Il ministro ha anche sottolineato che lo sviluppo delle relazioni con l'Ue sono una priorità per Mosca. “L'Unione europea è il nostro principale partner economico. Più della metà del commercio estero della Russia ruota intorno al mercato europeo. Nel 2011 abbiamo raggiunto il livello di fatturato commerciale pre-crisi, con quasi 400 miliardi di dollari. Circa l'80 per cento degli investimenti stranieri accumulati dall'economia russa sono arrivati da Paesi dall'Unione Europea. Circa il 40 per cento delle riserve internazionali del nostro Paese sono state denominate in euro”, ha ricordato Lavrov.

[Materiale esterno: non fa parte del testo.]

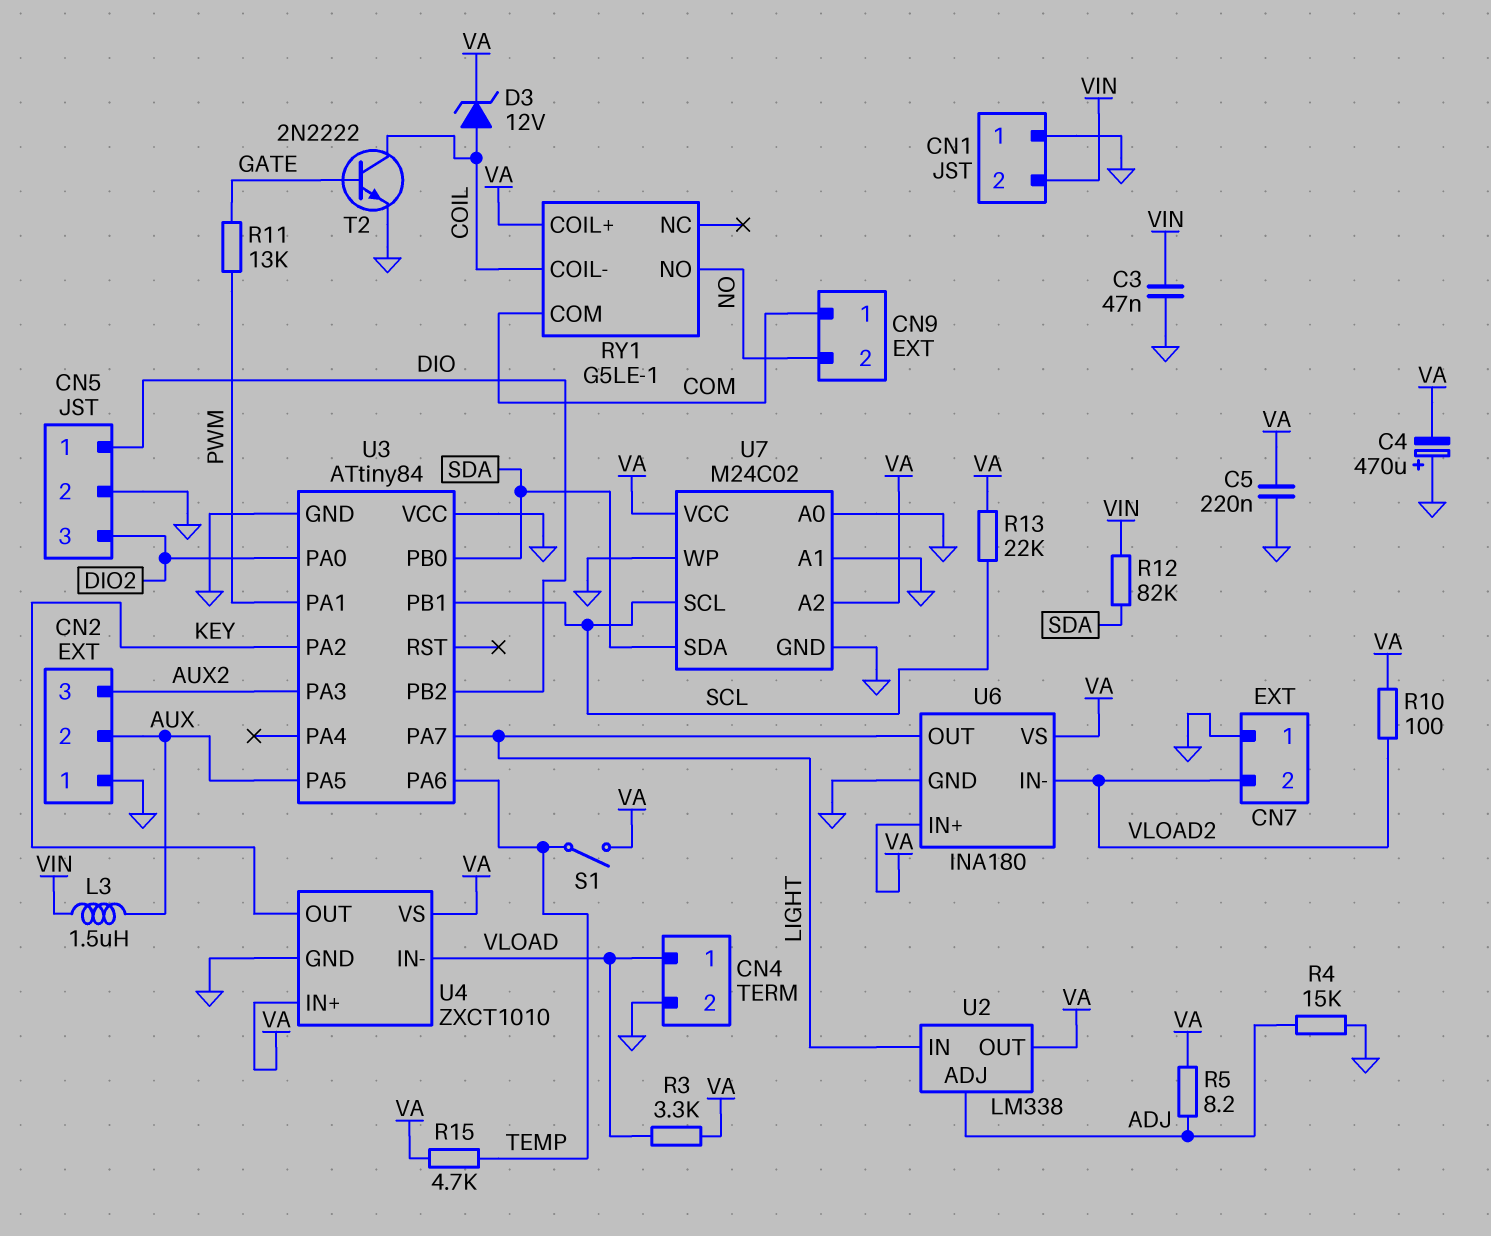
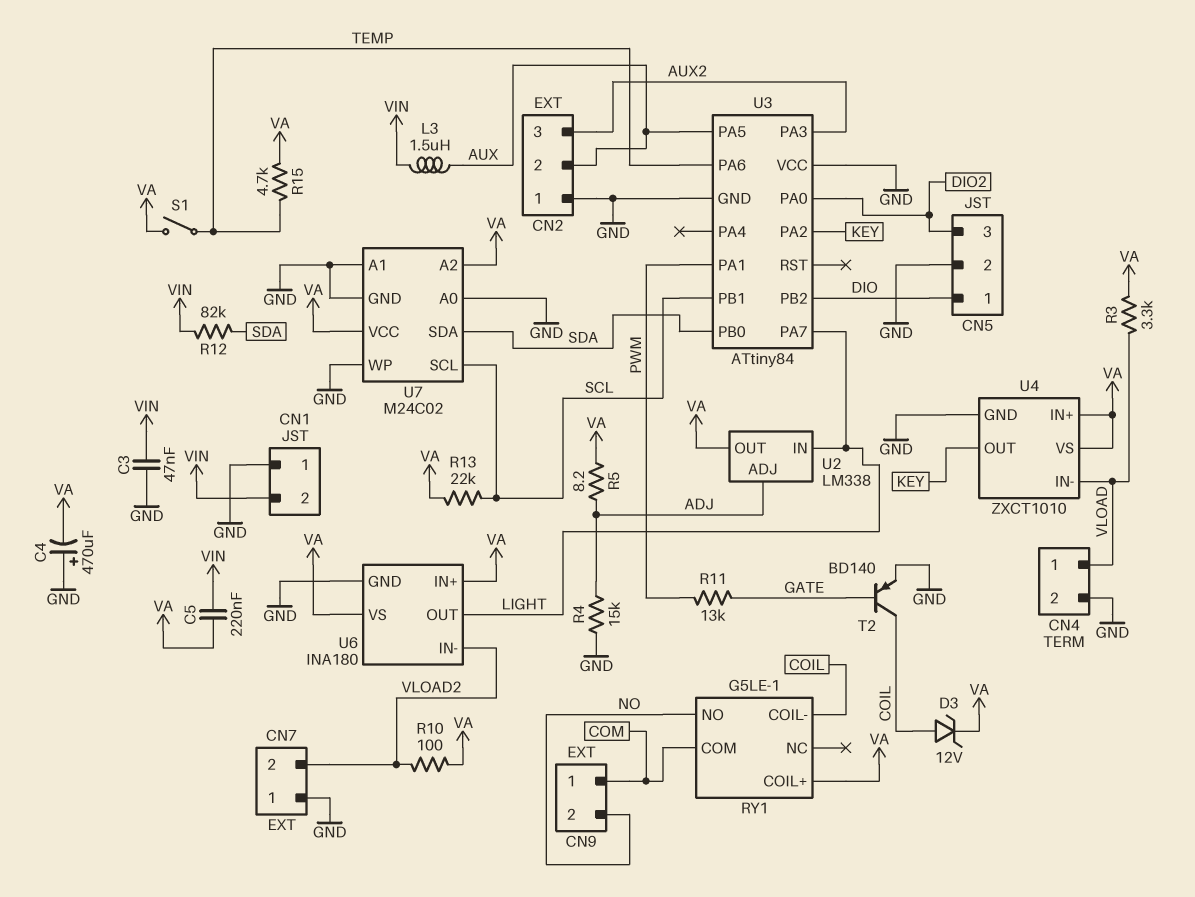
C5: 220nF (GND, VA) -> 220nF (VA, VIN)
T2: NPN 2N2222 (B GATE, C COIL, E GND) -> PNP BD140 (B GATE, C COIL, E GND)

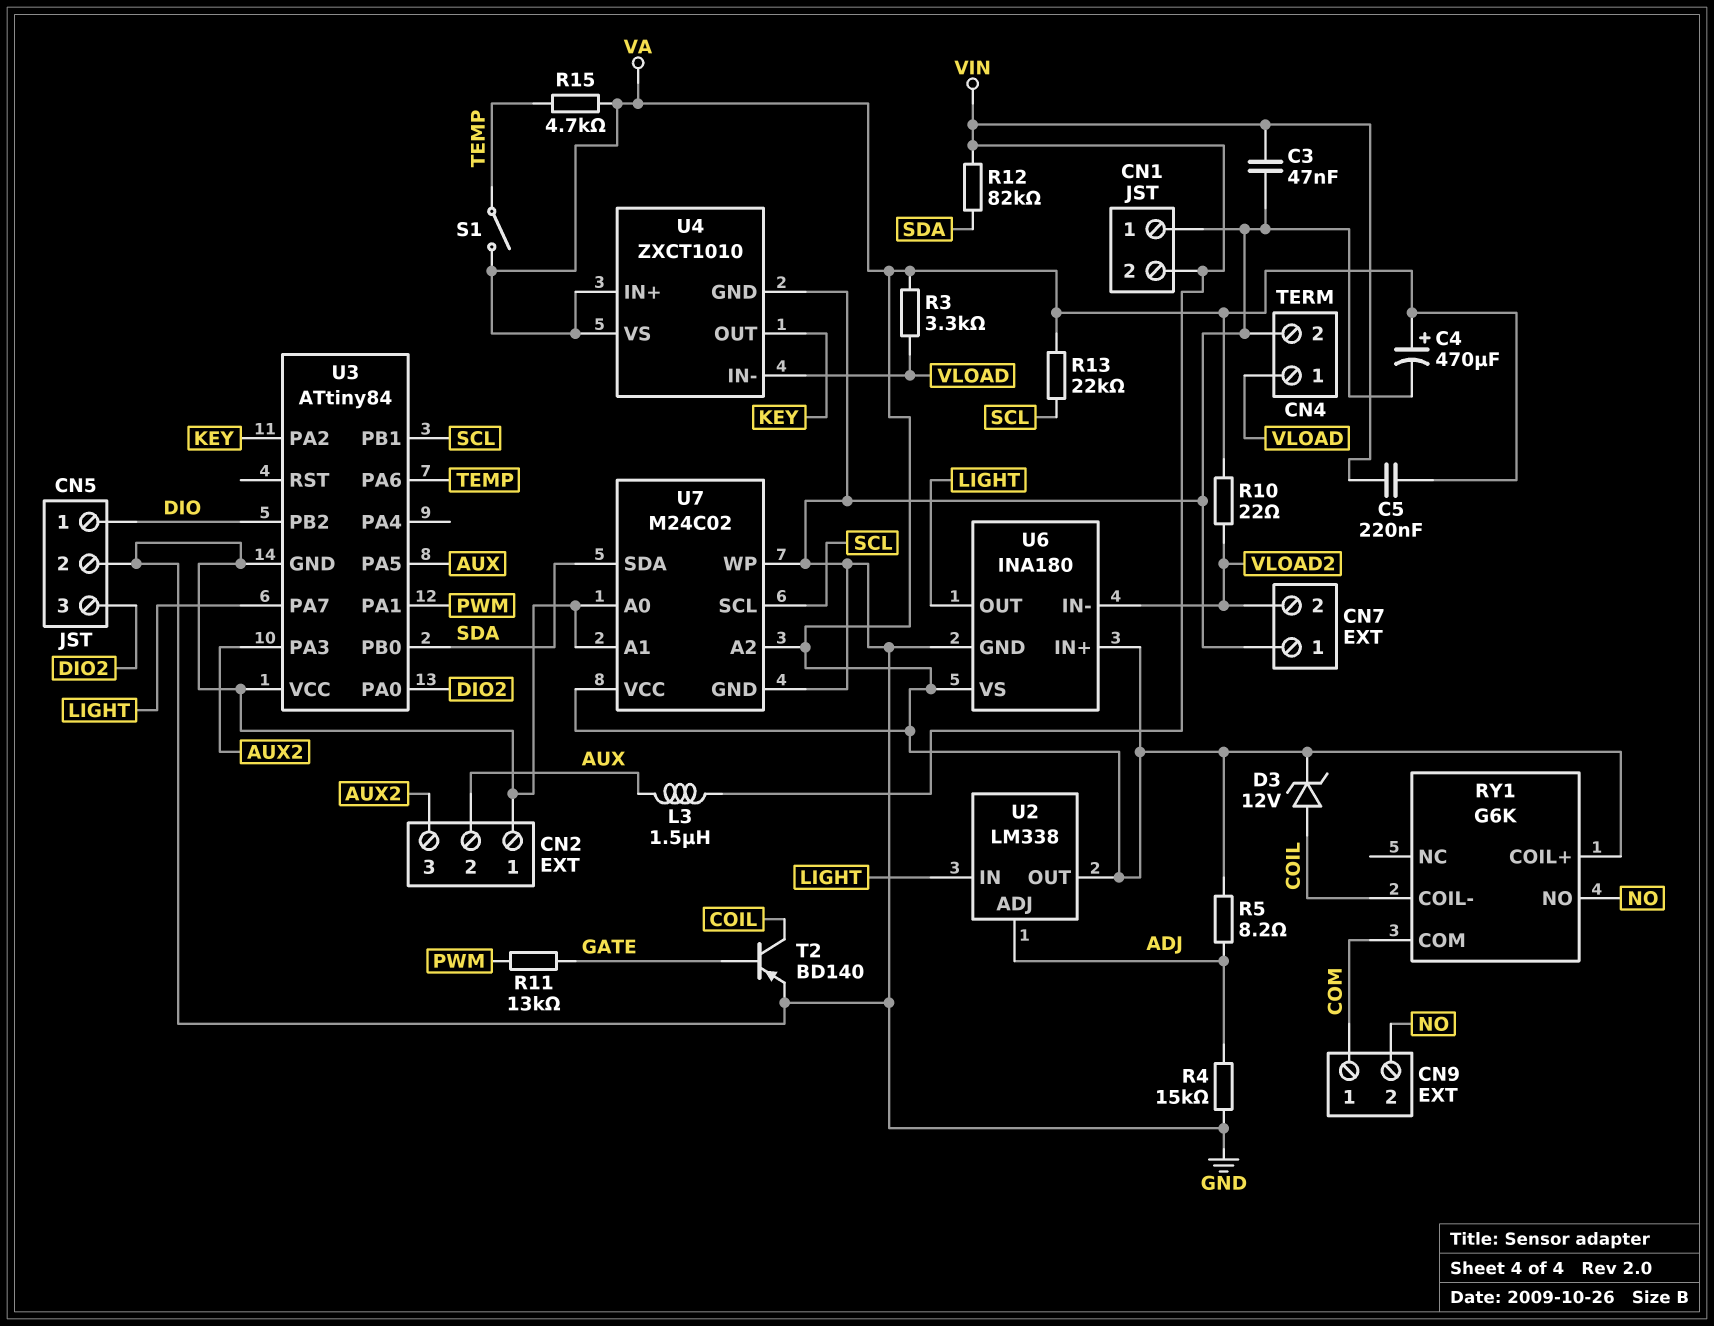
C4: 470uF (plus GND, minus VA) -> 470uF (plus VA, minus GND)
R10: 100 (VA, VLOAD2) -> 22 (VA, VLOAD2)
RY1: G5LE-1 -> G6K

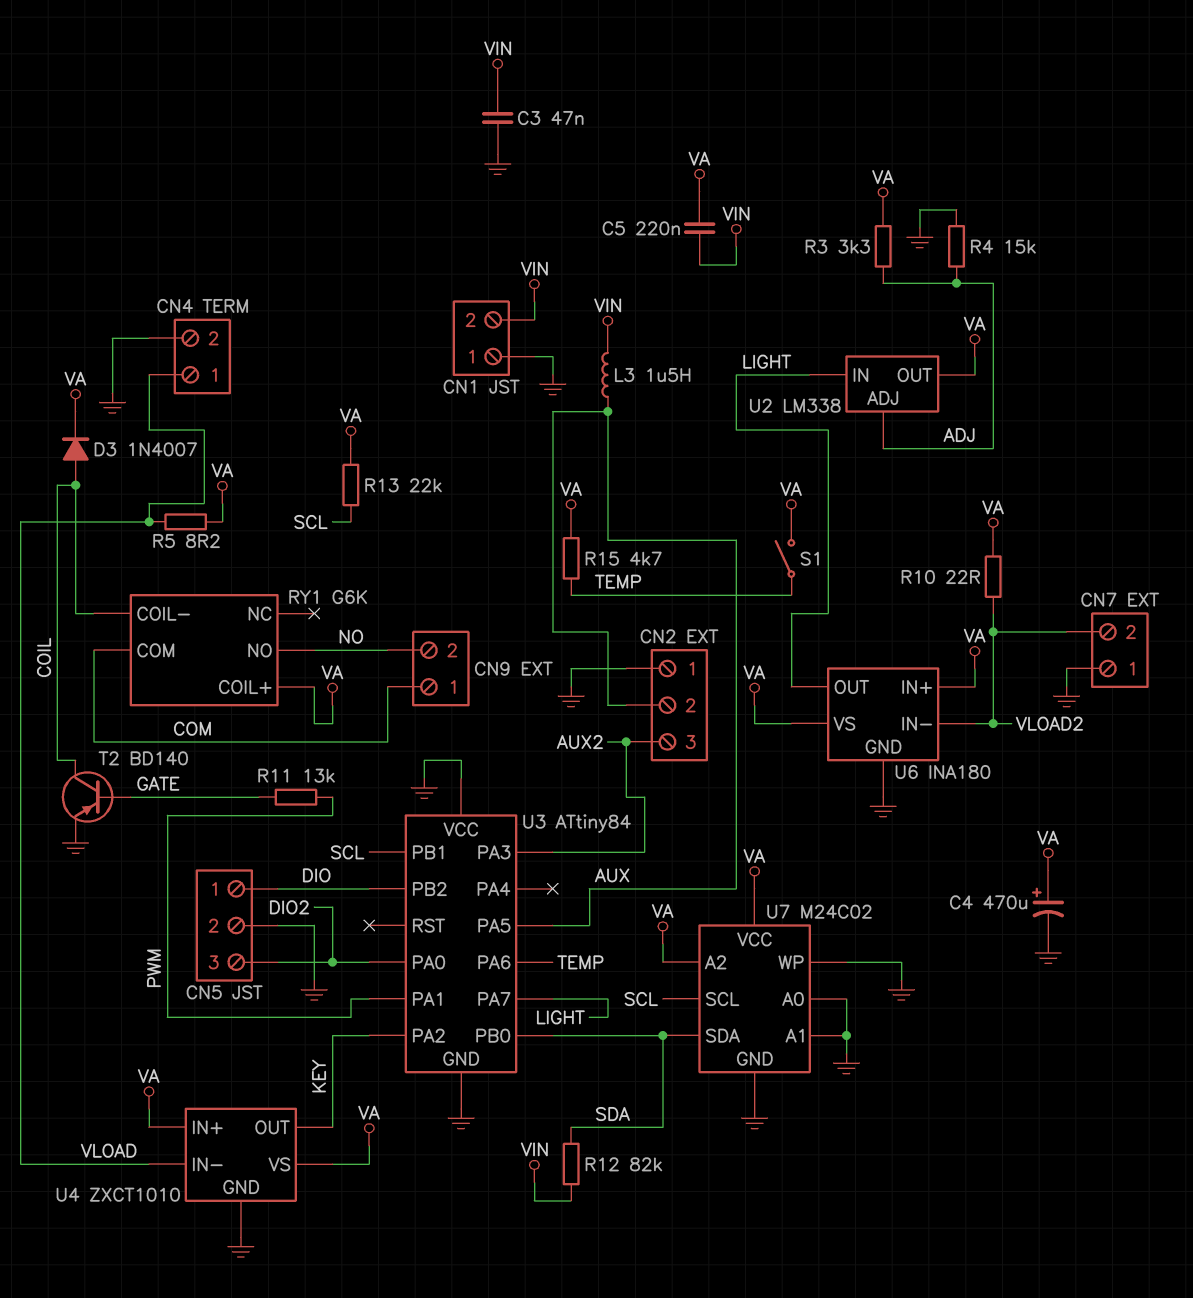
D3: zener 12V (A COIL, K VA) -> diode 1N4007 (A COIL, K VA)
R3: 3.3k (VA, VLOAD) -> 3.3k (ADJ, VA)
R5: 8.2 (ADJ, VA) -> 8.2 (VA, VLOAD)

Secondo il ministro, la Russia e l'Unione Europea condividono una serie eccezionale di vantaggi complementari, come ad esempio i risultati nel campo della scienza e della tecnologia, le risorse naturali e finanziarie, il territorio, l'istruzione e la qualificazione della popolazione: “L’unione di tutti questi benefici potrebbero garantire tanto all'Unione Europea quanto alla Russia un’elevata fonte di successo, in un mondo altamente competitivo come quello di oggi”.

Lavrov si dichiara inoltre fiducioso del fatto che l'adesione della Russia all'Organizzazione Mondiale del Commercio porterà la cooperazione commerciale ed economica tra Russia e Unione Europea a un livello qualitativo superiore.